A Comparison of National Cybersecurity Strategies – Challenges for Switzerland
In 2018, Switzerland released its second national cybersecurity strategy. To put the Swiss approach into perspective, this CSS study compares the strategies, policies and governmental structures of Germany, Finland, France, Israel, Italy and the Netherlands to highlight similarities and differences and to discuss the relevant challenges and further implications for Switzerland.
Digital transformation, which is emerging as one of the major challenges of future years, offers not only wide-ranging advantages, but also harbors new risks and engenders new vulnerabilities. A majority of states has begun to address these by developing national strategies under the heading of ‘cybersecurity’. Switzerland published its second ‘National Strategy for the protection of Switzerland against cyber risks’ (NCS), which identifies main challenges, traces responsibilities and outlines future action, in 2018. This study compares the cybersecurity strategies adopted by Germany, Finland, France, Israel, Italy and the Netherlands in order to place the Swiss approach within a broader international context and elicit the most important future challenges through comparison.
It focuses on key strategies, describing main actors and their tasks (in particular the distribution of tasks between civilian and military authorities in the fields of ‘security’, ’defense’ and ‘law enforcement’), and identifying the general challenges for organizing national cybersecurity policies.
The cybersecurity strategies examined share a number of common conceptual elements. Six central aspects have in particular been found across all of the states in the study: a holistic approach which encompasses both national security and socioeconomic aspects; links to broader national security strategies; a central focus on developing defensive cyber capabilities; great appreciation of international cooperation; emphasis on the necessity of cooperating with the private sector; and finally the need for greater awareness, education and information.
The most important differences between the examined states lie in where cybersecurity is positioned within the context of government structures, and who bears which responsibilities. This relates to the extent of centralization, the relationship between civilian and military forces, and the tasks of intelligence and law enforcement services. These differences arise predominantly out of the states’ distinct political cultures and ways of organizing their political systems.
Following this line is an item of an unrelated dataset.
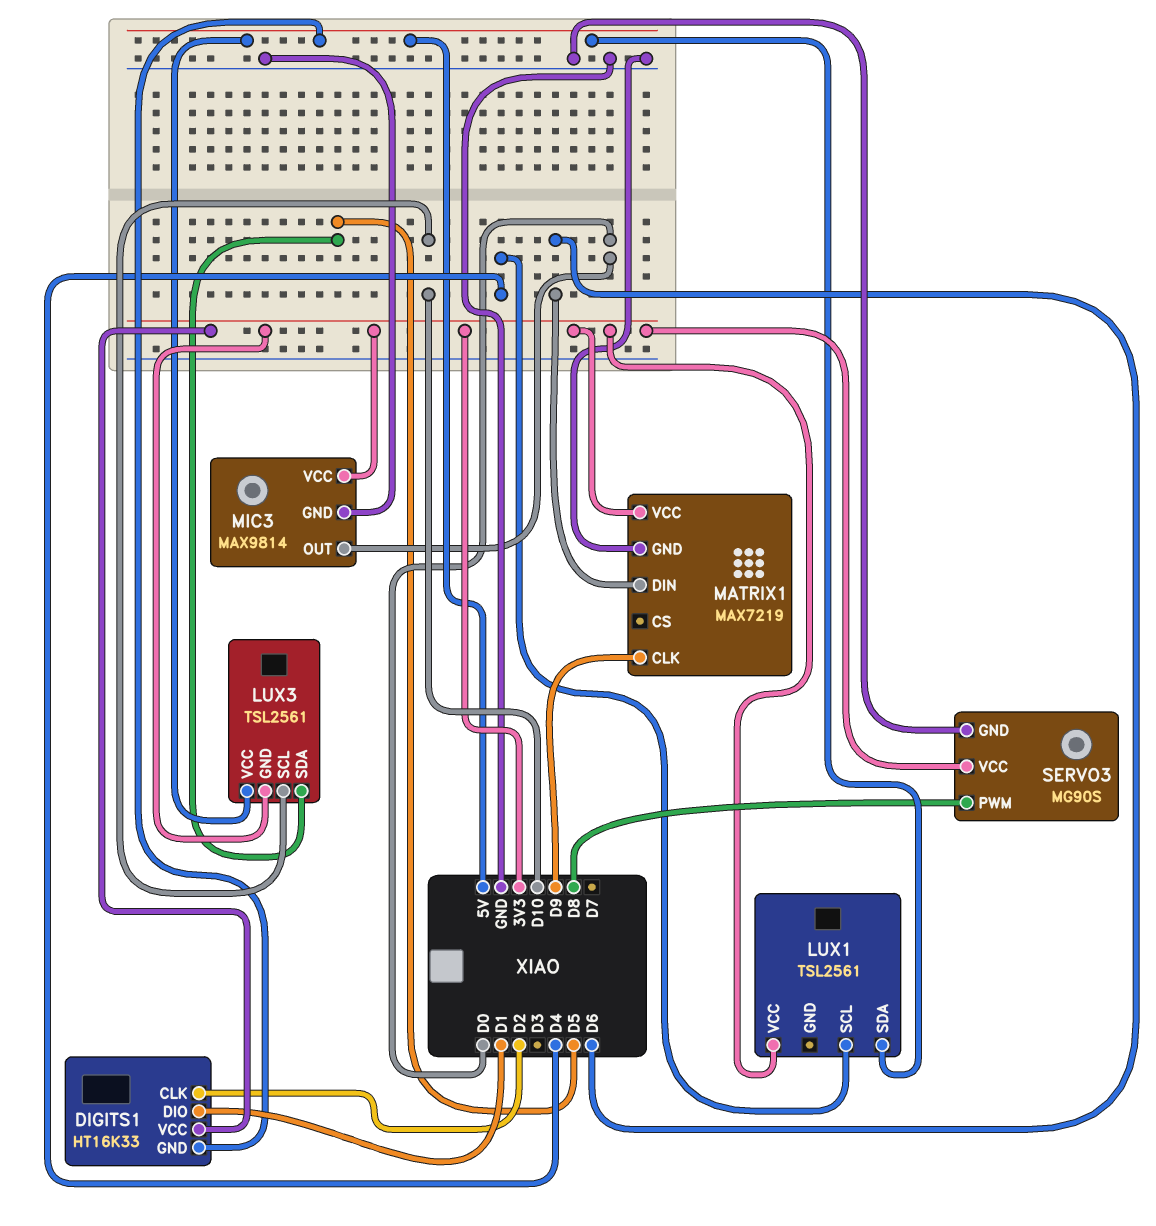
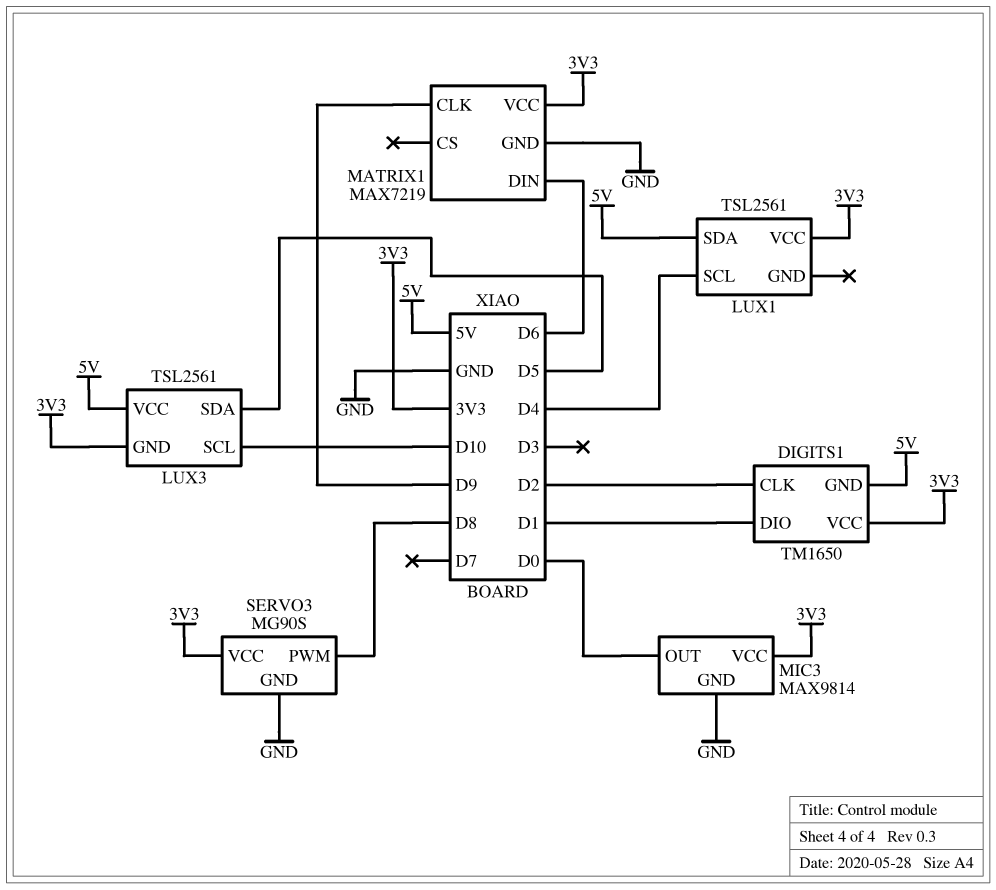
DIGITS1: HT16K33 -> TM1650

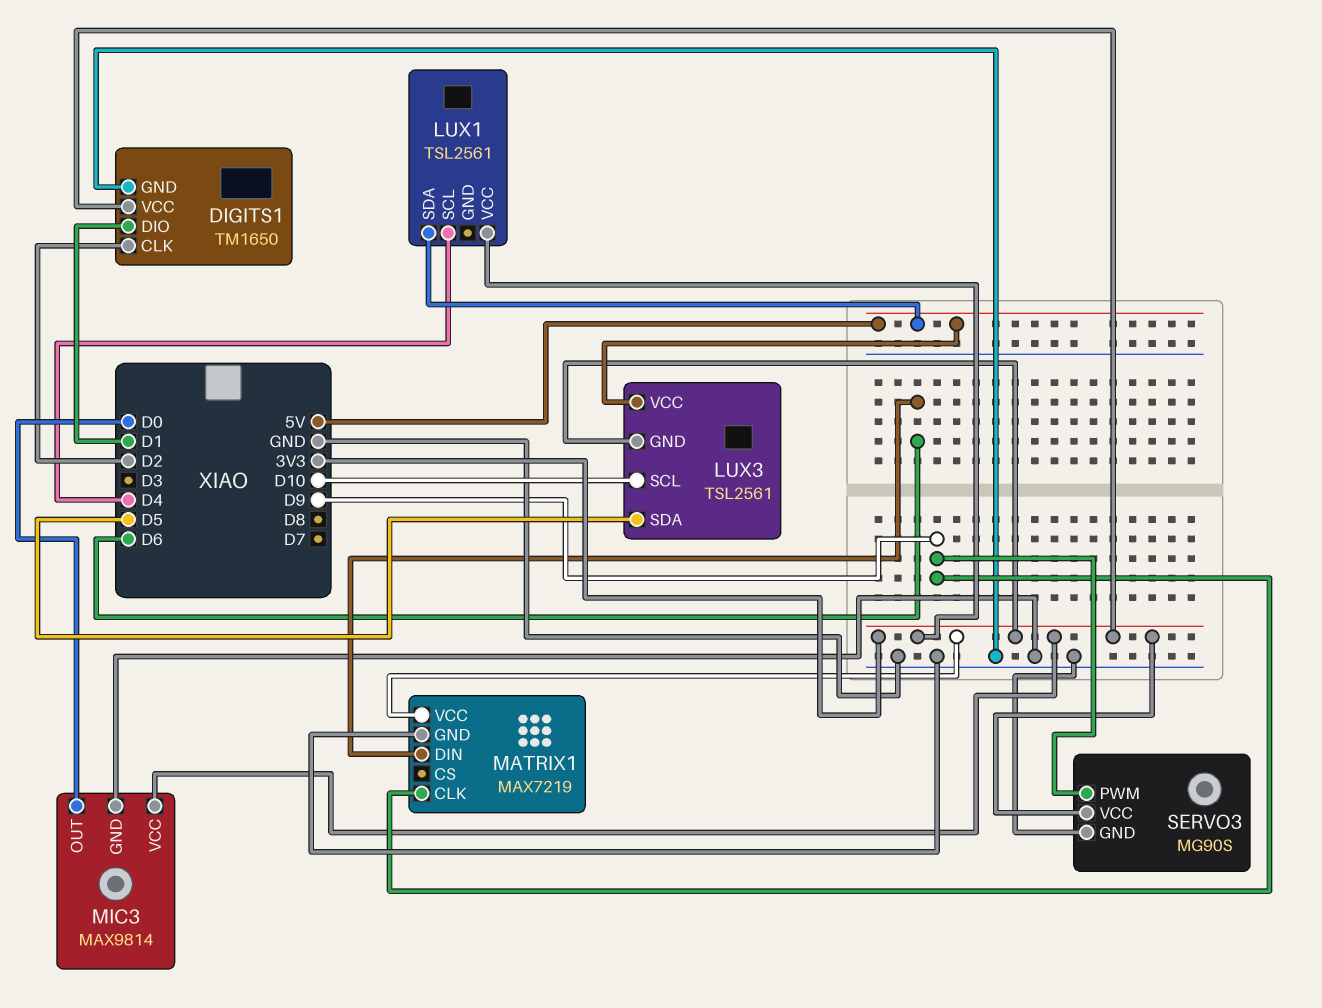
DIGITS1 pin GND: 5V -> GND
SERVO3 pin PWM: D8 -> D9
Given the global nature of cyber threats, comparable states are confronted with comparable challenges when developing, implementing and maintaining their cybersecurity strategies. We have identified eight challenges:
- the (vertical) integration of national cybersecurity with national security and/or an overall strategy for controlling national resources as efficiently as possible;
- the (horizontal) coordination of different bodies tasked with cybersecurity matters, in particular the challenge of finding the right balance between centralization and reliance on existing competences;
- the promotion of international cooperation and the establishment of international norms of conduct in an environment in which geopolitical fault lines have deepened;
- the creation of sound, resilient structures for crisis management, including efficient crisis communications, and the development of a strong ability to respond to serious incidents which takes this communications aspect into account;
- the development of an adequate situation analysis and a precise analysis of threats, both of which must resist exaggerated assessments of cyber threats despite the difficulty of collecting reliable data;
- the building of capacities and the design of future education and training programmes to address shortages of specialist cybersecurity staff;
- the development of a framework for cooperation with the private sector which promotes national security without hampering innovation; and
- the harmonization of laws and efficient strategies for fighting cybercrime.
Switzerland is also exposed to these challenges. If a small, wealthy state such as Switzerland wishes to secure its future in a digital world, it should ensure that it invests adequately in cybersecurity without excessively expanding the reach and role of government. This requires all parts of government to work towards the same overarching goal. At the same time, capacity-building and the design of education and training programmes likely constitute the most productive approach.